Di nuovo tradita e fallita. Era questa la cosa che mi bruciava di più! Pregai Dio che tutto finisse in fretta. Che tanto la mia vita era sempre stata per la morte. Che ero una maledetta. Rassegnazione e rabbia: ribellione contro il mio destino
Ma una voce mi accusava implacabile: Era un brano della Bibbia: «Se non obbedirai alla voce del Signore tuo Dio e non cercherai di eseguire tutti i suoi comandi, il Signore lancerà contro di te la maledizione finché tu sia distrutto e perisca rapidamente».
Se poi pensavo ai miei genitori, alle mie figlie e a quanti mi stimavano, morivo di vergogna.
Quel maestro chiamato Gesù
Ma la cosa più ignobile fu che, invece di lapidarmi subito, vollero prolungare la tortura, strumentalizzandomi biecamente per certi conti in sospeso che avevano con uno dei maestri che insegnavano sotto il portico di Salomone e così cominciarono a discutere se lui era d'accordo o no nell'applicare la legge di Mosè. Quel maestro si chiamava Gesù. Era forestiero, della Galilea.
Si era trovato di fronte ad un impossibile bivio.
Se avesse semplicemente confermato Mosè, avrebbe lasciato che mi lapidassero. la Toràh era salva e Lui non avrebbe avuto grane con i custodi del Diritto, ma io sarei morta miseramente. Altrimenti, per salvare me, quel Gesù sarebbe incappato nell'accusa di essere un sovversivo. E magari ammazzavano anche lui.
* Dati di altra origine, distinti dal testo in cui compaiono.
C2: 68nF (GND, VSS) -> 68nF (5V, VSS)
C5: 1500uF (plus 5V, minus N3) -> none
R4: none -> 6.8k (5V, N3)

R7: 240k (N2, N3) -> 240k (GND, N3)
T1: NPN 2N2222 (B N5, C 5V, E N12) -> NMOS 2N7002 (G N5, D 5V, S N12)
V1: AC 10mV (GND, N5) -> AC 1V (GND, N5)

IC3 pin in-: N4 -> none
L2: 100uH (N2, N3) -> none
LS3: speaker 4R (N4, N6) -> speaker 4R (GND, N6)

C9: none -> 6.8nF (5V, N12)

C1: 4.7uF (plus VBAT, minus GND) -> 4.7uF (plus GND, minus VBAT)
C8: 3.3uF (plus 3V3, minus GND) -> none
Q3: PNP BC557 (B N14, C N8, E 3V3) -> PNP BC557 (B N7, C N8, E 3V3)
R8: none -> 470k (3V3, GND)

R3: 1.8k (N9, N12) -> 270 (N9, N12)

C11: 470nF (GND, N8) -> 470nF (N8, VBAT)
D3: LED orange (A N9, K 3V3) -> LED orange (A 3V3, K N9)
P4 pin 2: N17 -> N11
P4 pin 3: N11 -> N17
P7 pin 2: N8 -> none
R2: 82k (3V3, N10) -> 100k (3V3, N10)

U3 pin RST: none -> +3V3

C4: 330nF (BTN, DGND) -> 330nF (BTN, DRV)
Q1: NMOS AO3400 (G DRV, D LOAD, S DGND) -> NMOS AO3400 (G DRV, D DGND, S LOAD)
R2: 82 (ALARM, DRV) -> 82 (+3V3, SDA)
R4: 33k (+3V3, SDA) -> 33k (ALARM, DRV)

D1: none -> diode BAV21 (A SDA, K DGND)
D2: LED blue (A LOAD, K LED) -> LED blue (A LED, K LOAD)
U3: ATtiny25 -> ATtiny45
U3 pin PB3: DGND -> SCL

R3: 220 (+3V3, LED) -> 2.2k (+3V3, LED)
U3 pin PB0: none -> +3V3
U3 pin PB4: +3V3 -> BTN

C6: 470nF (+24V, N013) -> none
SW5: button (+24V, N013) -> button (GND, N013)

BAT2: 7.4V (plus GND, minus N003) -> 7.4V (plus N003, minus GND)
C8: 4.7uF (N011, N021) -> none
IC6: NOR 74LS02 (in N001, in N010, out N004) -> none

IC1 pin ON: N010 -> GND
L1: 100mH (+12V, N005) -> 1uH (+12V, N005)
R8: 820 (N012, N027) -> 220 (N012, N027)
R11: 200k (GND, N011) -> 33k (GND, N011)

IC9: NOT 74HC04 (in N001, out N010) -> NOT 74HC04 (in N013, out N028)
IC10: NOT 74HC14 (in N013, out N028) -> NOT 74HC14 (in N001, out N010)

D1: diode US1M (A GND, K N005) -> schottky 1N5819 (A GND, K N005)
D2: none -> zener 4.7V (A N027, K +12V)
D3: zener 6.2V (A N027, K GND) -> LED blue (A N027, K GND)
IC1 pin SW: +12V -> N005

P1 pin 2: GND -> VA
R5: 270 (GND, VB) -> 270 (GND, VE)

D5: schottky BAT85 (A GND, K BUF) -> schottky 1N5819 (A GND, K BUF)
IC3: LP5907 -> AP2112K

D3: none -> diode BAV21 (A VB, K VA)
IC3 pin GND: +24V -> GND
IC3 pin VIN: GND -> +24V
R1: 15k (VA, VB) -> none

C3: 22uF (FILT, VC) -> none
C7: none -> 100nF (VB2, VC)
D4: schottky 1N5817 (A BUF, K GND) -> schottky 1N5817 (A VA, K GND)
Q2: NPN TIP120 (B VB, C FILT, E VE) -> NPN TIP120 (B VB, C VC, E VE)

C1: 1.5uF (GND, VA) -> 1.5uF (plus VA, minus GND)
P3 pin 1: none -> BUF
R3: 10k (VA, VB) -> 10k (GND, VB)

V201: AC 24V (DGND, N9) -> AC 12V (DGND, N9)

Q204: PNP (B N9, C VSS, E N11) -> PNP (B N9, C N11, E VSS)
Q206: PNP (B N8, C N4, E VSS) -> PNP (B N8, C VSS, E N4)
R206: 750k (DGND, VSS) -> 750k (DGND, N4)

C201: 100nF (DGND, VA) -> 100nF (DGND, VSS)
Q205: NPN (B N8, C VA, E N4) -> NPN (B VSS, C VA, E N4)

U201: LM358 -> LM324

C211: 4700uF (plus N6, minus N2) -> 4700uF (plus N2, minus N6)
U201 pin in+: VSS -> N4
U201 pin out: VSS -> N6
Quel giorno, dinanzi a Lui, giustizia e misericordia sembravano opposte come non mai o destinate a perdere ciascuna del suo rigore, per concedere qualcosa all'altra, in quel gioco di compromessi e chiaroscuri che avvilisce la serietà della vicenda umana. Ma in quel momento non capivo nulla di tutto questo, terrorizzata com'ero. Sentii solo che le grida divenivano più rare e dotate di meno virulenza, finché ci fu un totale silenzio.
Lo sguardo di Gesù
Ora gli occhi di tutti non erano più fissi su di me. L'attenzione si era spostata su quel Maestro, colto alla sprovvista, che doveva rispondere alla domanda implacabile dei farisei: Cosa ne pensi di questa donna colta in flagrante adulterio?
Lui non aveva battuto ciglio. Si era posto nel mezzo del cerchio, idealmente raffigurato, tra me e i miei futuri carnefici. Il suo silenzio, il suo modo di muoversi e di tacere avevano creato una tensione sospesa, come un tempo fermo. Io ero raggomitolata a terra, terrorizzata, con le mani che coprivano il viso e la testa, cercando invano di proteggermi da quelle pietre che immaginavo già pronte a trafiggermi.
Poi, mentre tutto sembrava ammutolito, il silenzio mi colse di sorpresa. Lentamente allargai le dita davanti agli occhi e lo vidi. Il Maestro stava compiendo un gesto che sembrò strano a tutti: si era chinato a terra, le gambe incrociate, e con il dito scriveva sulla sabbia. Le sue mani si muovevano leggere, quasi disegnassero una verità invisibile.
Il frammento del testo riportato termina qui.